Claudio
Velardi è una delle porte di accesso più referenziate al micromondo
del lobbismo italiano. Una di quelle figure genuinamente complesse, un esempio
calzante e vestito di lobbista “impuro”, da anni uscito dal
porto franco delle ideologie per navigare nella politica per ciò
che è: über alles, un gioco tra interessi contrapposti. Quello
che, nella tradizione pluralista, con Robert Dahl si definisce pluralismo
competitivo. Meglio d’ogni altra cosa lo dimostra un suo breve excursus
biografico: comunista in gioventù, scala il pci fino a vestire alla
fine degli anni Novanta la divisa di capostaff di Massimo D’Alema
a Palazzo Chigi, e dunque caposquadra dell’ormai leggendaria crew
dei “Lothar” dalemiani.
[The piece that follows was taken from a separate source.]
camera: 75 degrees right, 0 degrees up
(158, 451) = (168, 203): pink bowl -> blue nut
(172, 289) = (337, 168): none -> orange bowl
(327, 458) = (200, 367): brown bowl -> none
Nel 2000 fonda Reti, che orgogliosamente
definisce «la prima vera e trasparente agenzia di lobbismo italiano».
Sede nello stesso palazzo del quartier generale berlusconiano di via del
Plebiscito, con terrazza mozzafiato. I simboli contano. Come il suo portafoglio
di clienti: Enel, Telecom, Fastweb, Autostrade, Sky, aziende delle telecomunicazioni
e delle nuove tecnologie.
Nel 2001 è la volta di Running, agenzia di comunicazione pubblica
e politica, che sforna campagne per candidati d’ogni taglia e schieramento
e un master che, anno dopo anno, sta formando una piccola classe di comunicatori
politici professionisti.
Nel 2002, invece, Velardi fonda il Riformista e con Antonio Polito dà
vita a una piacevole avventura di giornalismo corsaro e sfacciatamente trasversale,
oggi abbandonata a favore di un nuovo progetto annunciato qualche tempo
fa in un’intervista a Barbara Palombelli sul Corriere della Sera:
un web-channel interamente dedicato alle istituzioni. «Il nostro obiettivo»
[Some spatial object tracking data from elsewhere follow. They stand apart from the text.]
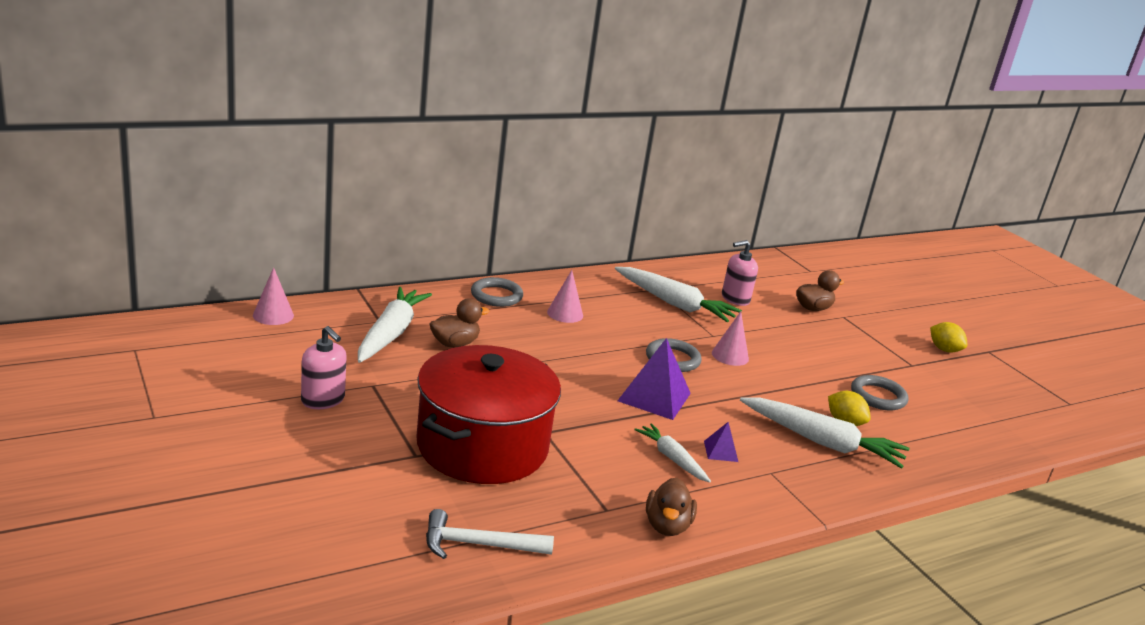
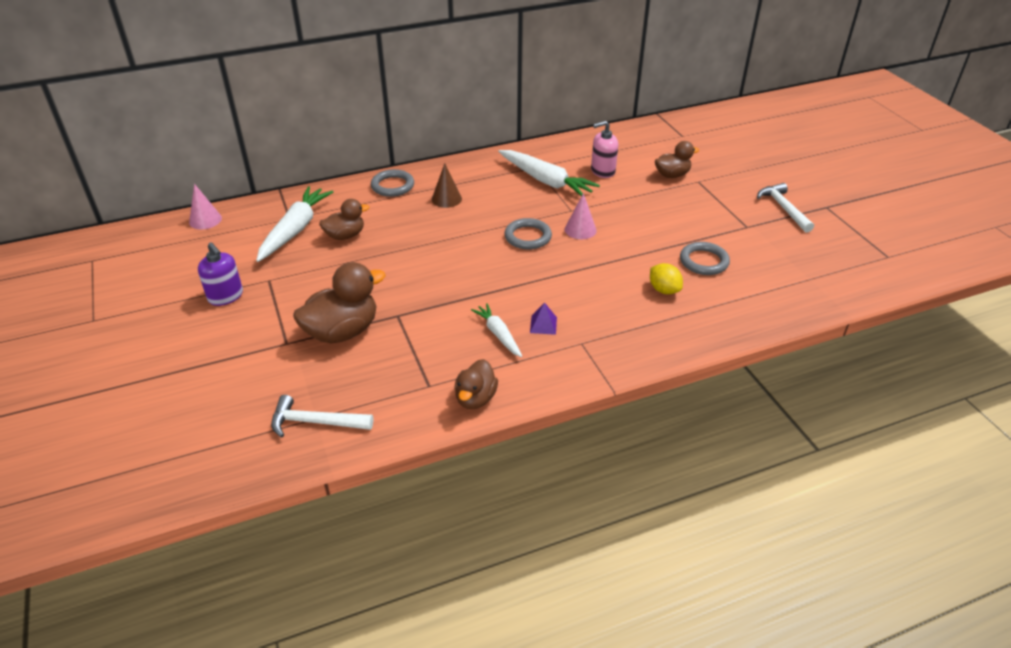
camera: 10 degrees right, 15 degrees up
(323, 400) = (225, 296): pink soap dispenser -> purple soap dispenser
(482, 446) = (342, 331): red pot -> brown duck
(565, 314) = (446, 199): pink cone -> brown cone
(654, 397) = (501, 275): purple pyramid -> none
(822, 442) = (637, 310): white carrot -> none
(944, 349) = (783, 208): yellow lemon -> white hammer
spiega «è quello di trattare in un formato giornalistico il
linguaggio delle istituzioni a ogni livello, in modo da garantirne la più
ampia diffusione. In un certo senso si tratta di “tradurre”
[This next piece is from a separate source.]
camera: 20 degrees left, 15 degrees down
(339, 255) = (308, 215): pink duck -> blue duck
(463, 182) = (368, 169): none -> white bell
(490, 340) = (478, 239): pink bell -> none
quel linguaggio per rendere accessibile, in modalità soprattutto
video, tutte le attività sia delle istituzioni rappresentative, dal
Parlamento agli Enti locali, sia di quelle non rappresentative, come la
Corte Costituzionale o le varie autorità, che vengono oggi percepite
dall’opinione pubblica come luoghi accessibili solo a chi ne conosce
i codici e gli stili “esoterici”».
Ecco, in tema di esoterismo, cominciamo ad affrontare il regno delle “arti
oscure” del lobbismo: è la stessa cosa parlare di pubbliche
relazioni?
Per niente.
Spieghiamolo.
È molto semplice. Mentre nelle pubbliche relazioni si fa da intermediari,
proprio attraverso un sistema relazionale, tra diversi soggetti, nel caso
del lobbismo propriamente inteso si fa un passo in più. Noi rappresentiamo
aziende alle quali, per prima cosa, chiediamo di esporre la questione per
cui si rivolgono a noi. Così creiamo una strategia di intervento
nei rapporti con le istituzioni, un “percorso mirato” per risolvere
il problema del nostro cliente, non solo individuando una pista da percorrere
ma discutendo – e talvolta eccependo – la natura dei problemi.
Mi spiego: prima di trasformare in una strategia d’azione la richiesta
di un’azienda, ne accertiamo la plausibilità, in entrata, e
ne moduliamo il contenuto. Per questo chi lavora con Reti deve avere una
preparazione culturale solidissima.
Ovvero?
Il servizio base che offriamo come prodotto industriale è il monitoraggio
quotidiano di tutte le attività istituzionali che interessano il
nostro cliente, e che gli presentiamo sotto forma di resoconto. Poi elaboriamo
un progetto di intervento, un insieme di strategie che ci consentano di
portare a casa il risultato voluto: un contatto “importante”,
un canale di dialogo per modificare un testo legislativo e così via.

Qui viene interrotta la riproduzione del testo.